Canada’s Vaccine-Rollout Problems – The Atlantic

“I think we have nothing to be proud of on this, that’s for sure,” André Picard, a health expert in Canada and a longtime columnist for The Globe and Mail, told me.

To some degree, this is the natural result of living in a small country during an unprecedented global health crisis that has scrambled supply chains all over the world. Without much domestic manufacturing capacity to speak of, Canada had to sign advance-purchase deals with international vaccine companies. The country hedged its bet by mostly going with companies funded by Operation Warp Speed, and so far its strategy has been to overbuy doses in the hopes of securing enough to vaccinate all of its citizens. A mounting critique, however, is that perhaps Canada should have been more specific than “first quarter of 2021” in terms of arranging vaccine-delivery timing. Picard said that Canada, by not giving manufacturers a specific week, or even day, allowed them to push delivery until the outer limit of the quarter.

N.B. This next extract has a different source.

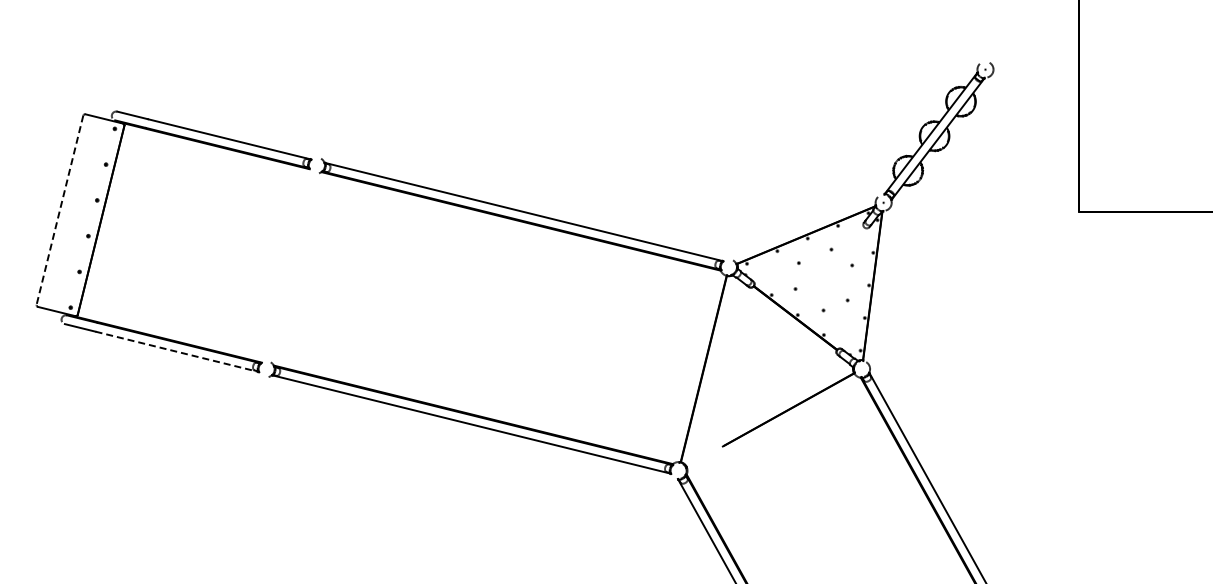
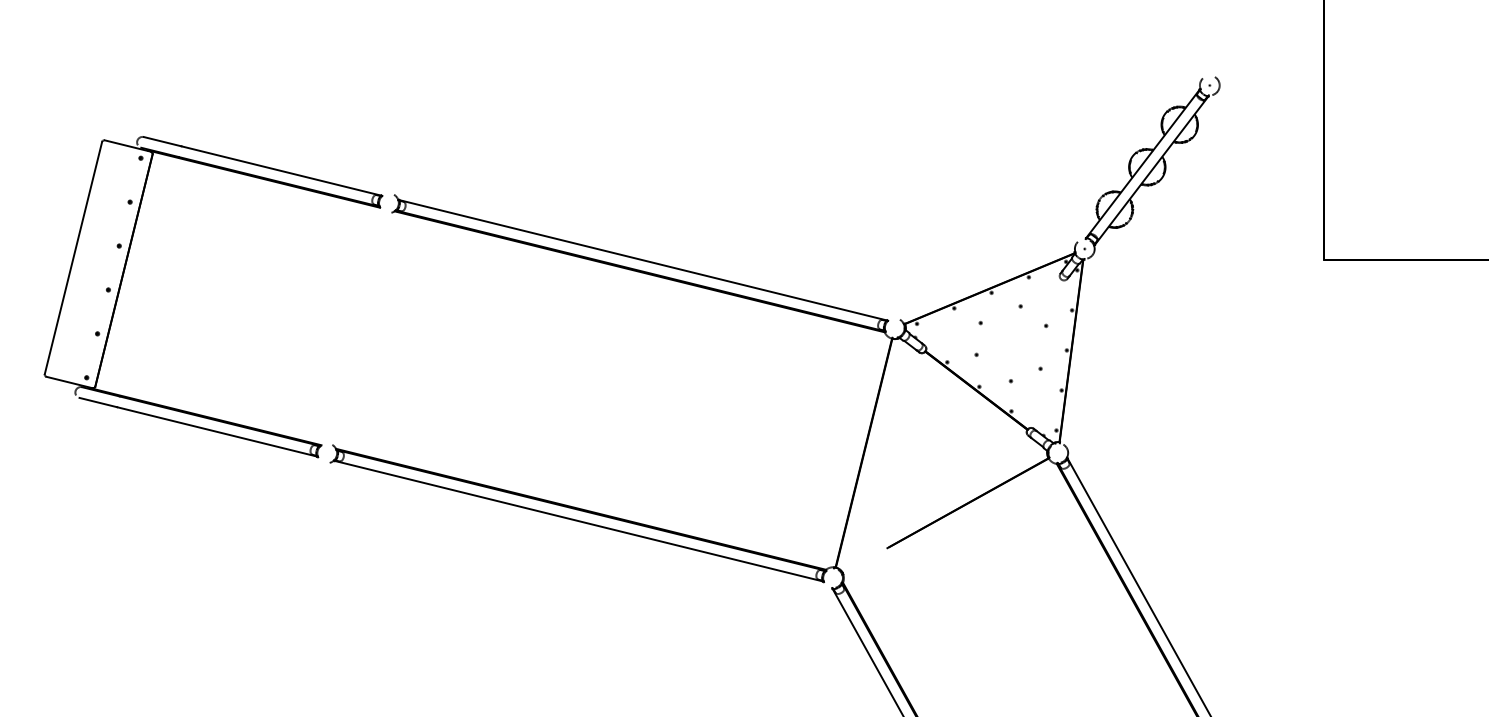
line: (59, 210) -> (72, 258), dashed -> solid
line: (176, 351) -> (216, 431), dashed -> solid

“The time between the vaccines being approved and the vaccines getting into people’s arms is one where you can’t do it fast enough,” says Tim Evans, the head of McGill University’s School of Population and Global Health as well as Canada’s COVID-19 Immunity Task Force. “A large majority of people see vaccines as our ticket out of this pandemic. So I think that’s part of the issue—every day seems like an eternity.”

But Canada’s problems run deeper: Through a combination of bureaucracy and legislation, the country has slowly lost its drug manufacturers that were doing original R&D, its capacity to respond to potential pandemics early, and its federal clout in organizing national strategies for pandemic response and emergency vaccine rollout.

“I think it’s a frustration for Canadians, especially to see this massive rollout in the U.S. next door, and to see some countries around the world have much more vaccination per capita,” Picard said. “But I think a lot of it is historic, unfortunately.”


To Robert Van Exan, a lifer in the Canadian pharmaceutical industry, the reasons for the country’s vaccine shortages are as plain as day.

“Canada has watched its pharmaceutical industry slowly move out of here over decades, because they created an environment that was not conducive to investment in this country,” charges Van Exan, a semiretired vaccine-industry consultant who spent nearly 35 years at Sanofi Pasteur working on policy, immunization campaigns, sales, and product development.

He cites long-standing Canadian policies in three areas as being particularly antagonistic to vaccine makers, especially multinationals: patents, prices, and procurement.

Most countries give pharmaceutical companies drug patents guaranteeing them a term of market exclusivity as a sort of reward for the 10 to 15 years the companies spend, on average, in research and development. Van Exan notes that Canada’s patent protection can be years shorter and much more complex than in other countries, such as the United States, which makes developing drugs in Canada less inviting. The Canadian government also has the ability to regulate drug and vaccine pricing—another turnoff. “And in fact, we’re in the process right now of adding even more teeth and more rigor to the price regulator than we had before,” Van Exan explains. (In Canada, provinces run partially subsidized drug plans, which is why control pricing is so popular.)